History and features of the Natura 2000 network in Greece

(November 2012)

  1. Natura 2000 is a European network of sites (Sites of Community Importance—Special Conservation Areas and Special Protection Areas), which operates under common European rules. In these areas certain management measures must be implemented, degradation and significant nuisance should be avoided, and an appropriate impact assessment of plans, projects and activities should be implemented. The Natura 2000 Network is a tool for implementing the European Union’s policy on nature and biodiversity.

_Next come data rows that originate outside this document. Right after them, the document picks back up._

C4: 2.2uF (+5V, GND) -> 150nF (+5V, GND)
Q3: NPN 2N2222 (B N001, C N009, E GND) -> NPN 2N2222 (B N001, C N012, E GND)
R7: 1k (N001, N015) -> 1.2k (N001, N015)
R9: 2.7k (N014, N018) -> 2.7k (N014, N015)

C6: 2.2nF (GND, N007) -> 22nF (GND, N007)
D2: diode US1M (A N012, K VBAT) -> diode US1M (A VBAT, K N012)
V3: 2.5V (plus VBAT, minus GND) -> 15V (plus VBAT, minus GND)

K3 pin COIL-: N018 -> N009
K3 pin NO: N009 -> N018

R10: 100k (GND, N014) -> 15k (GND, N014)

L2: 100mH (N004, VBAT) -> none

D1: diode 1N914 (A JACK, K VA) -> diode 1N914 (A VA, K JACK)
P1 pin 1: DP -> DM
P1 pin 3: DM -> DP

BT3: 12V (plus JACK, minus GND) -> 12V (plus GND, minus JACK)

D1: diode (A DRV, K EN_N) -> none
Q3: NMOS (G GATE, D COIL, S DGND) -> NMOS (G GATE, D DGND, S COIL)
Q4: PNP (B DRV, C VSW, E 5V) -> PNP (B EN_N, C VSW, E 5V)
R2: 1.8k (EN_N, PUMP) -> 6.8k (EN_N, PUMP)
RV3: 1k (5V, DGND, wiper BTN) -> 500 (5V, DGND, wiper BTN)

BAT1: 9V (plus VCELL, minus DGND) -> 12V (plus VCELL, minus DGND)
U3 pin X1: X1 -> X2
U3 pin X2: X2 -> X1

  2. The completion plan for the Natura 2000 Network has been mapped out in the European Commission’s Biodiversity Strategy, which states that a significant part of the Network must be implemented in 2012. 2012 is also the final year set by the Habitats Directive for Sites of Community Importance, since six years after their characterization, the Sites of Community Importance (SCIs) must be designated as Special Conservation Areas (SCAs) and priorities and measures must be defined for them. Similarly, protection is also required of the Special Protection Areas (SPAs) defined for avifauna, for which there is no specific time commitment within the text of Directive 79/409; instead, there is the requirement for the Network to be implemented immediately.
  3. The first Greek SPAs, which were exclusively woodland, were submitted to the European Commission in 1987. In 1989 the list of SPAs was completed with the wetlands of international importance. In 1992, with the adoption of the Habitats Directive, Greece had to identify and declare SCIs for the protection of habitat types and species, but also to provide data on the SPAs avifauna, which it had already declared.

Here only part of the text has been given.